- Born: Benjamin Patrick Aris 16 March 1937 London, England
- Died: 4 September 2003 (aged 66) Esher, Surrey, England
- Years active: 1951–2002
- Spouse: Yemaiel Oved ​(m. 1966)​
- Children: 2, including Jonathan Aris

= Ben Aris =

English actor (1937–2003)

Benjamin Patrick Aris (16 March 1937 - 4 September 2003) was an English actor who was best known for his parts in Hi-de-Hi! and To the Manor Born, and was also very active on stage. He was often cast as an eccentric, upper-class or upper-middle class man.

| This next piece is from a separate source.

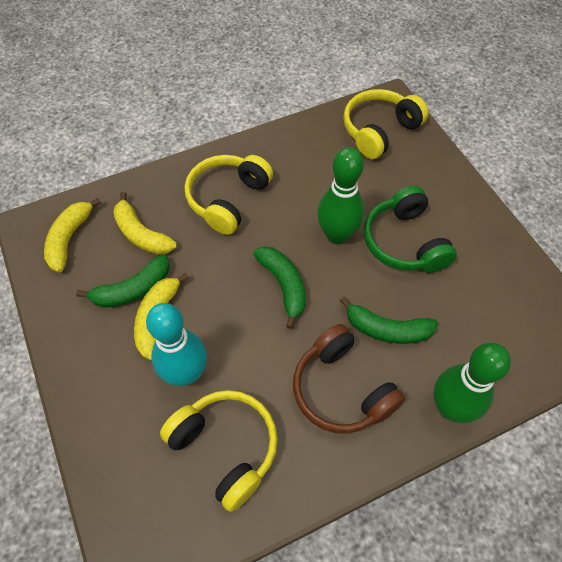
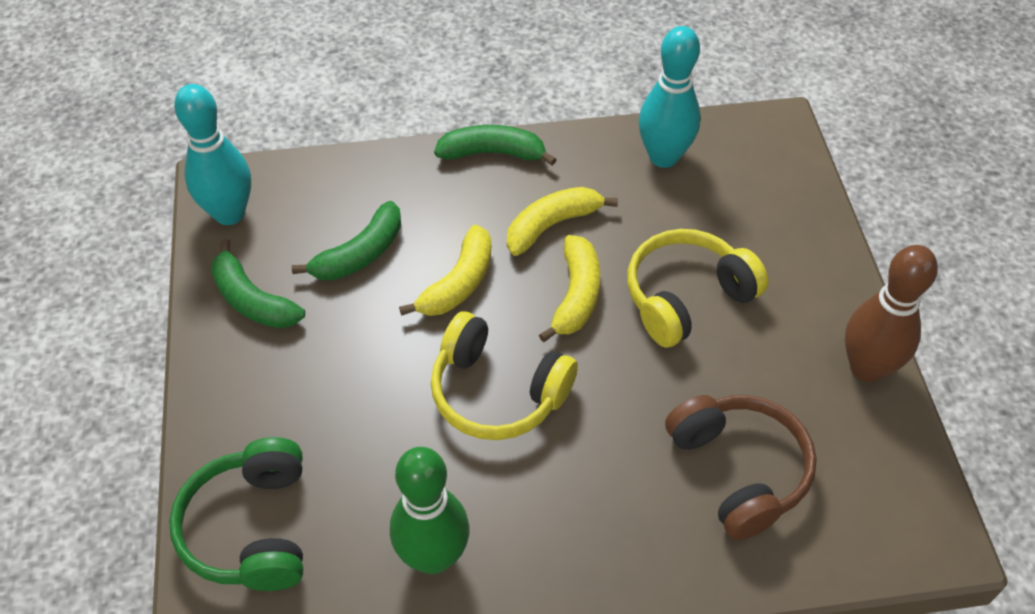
brown bowling pin: 0 -> 1
green bowling pin: 2 -> 1
turquoise bowling pin: 1 -> 2
yellow headphones: 3 -> 2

==Early life and education ==
Benjamin Patrick Aris was born on 16 March 1937 in London, and following the Second World War, he trained at the Arts Educational School.

At the age of 16, he joined a national tour of the show Zip Goes a Million. He then did his national service in the British Army.

== Early career ==
After completing his national service, Aris appeared in many musicals and films, including The Plague of the Zombies, The Charge of the Light Brigade and if.....
On stage, Aris was in the 1960 production of the revue "One Over The Eight" at the Duke of York's Theatre in London.

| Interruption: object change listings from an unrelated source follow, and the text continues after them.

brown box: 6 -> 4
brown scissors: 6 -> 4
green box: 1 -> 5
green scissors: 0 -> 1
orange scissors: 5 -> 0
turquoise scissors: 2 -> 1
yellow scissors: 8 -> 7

He also appeared in Tony Richardson's 1969 production of "Hamlet" at London's Roundhouse, its New York transfer to the Lunt-Fontanne Theatre, and also its film version the same year.

==Film and television career==
His first television role was in the children's series Jamie in 1971. He also appeared in Invasion of the Dinosaurs, a 1974 Doctor Who serial. His other early television roles included Some Mothers Do 'Ave 'Em, Sam and the River (1975), Crown Court, Wodehouse Playhouse and Target. During that time he also appeared in the films Get Carter, The Three Musketeers, Digby, the Biggest Dog in the World and Juggernaut. He also worked several times for director Ken Russell, in films The Music Lovers, Savage Messiah, and Tommy, and in TV's The Rime of the Ancient Mariner and Lady Chatterley.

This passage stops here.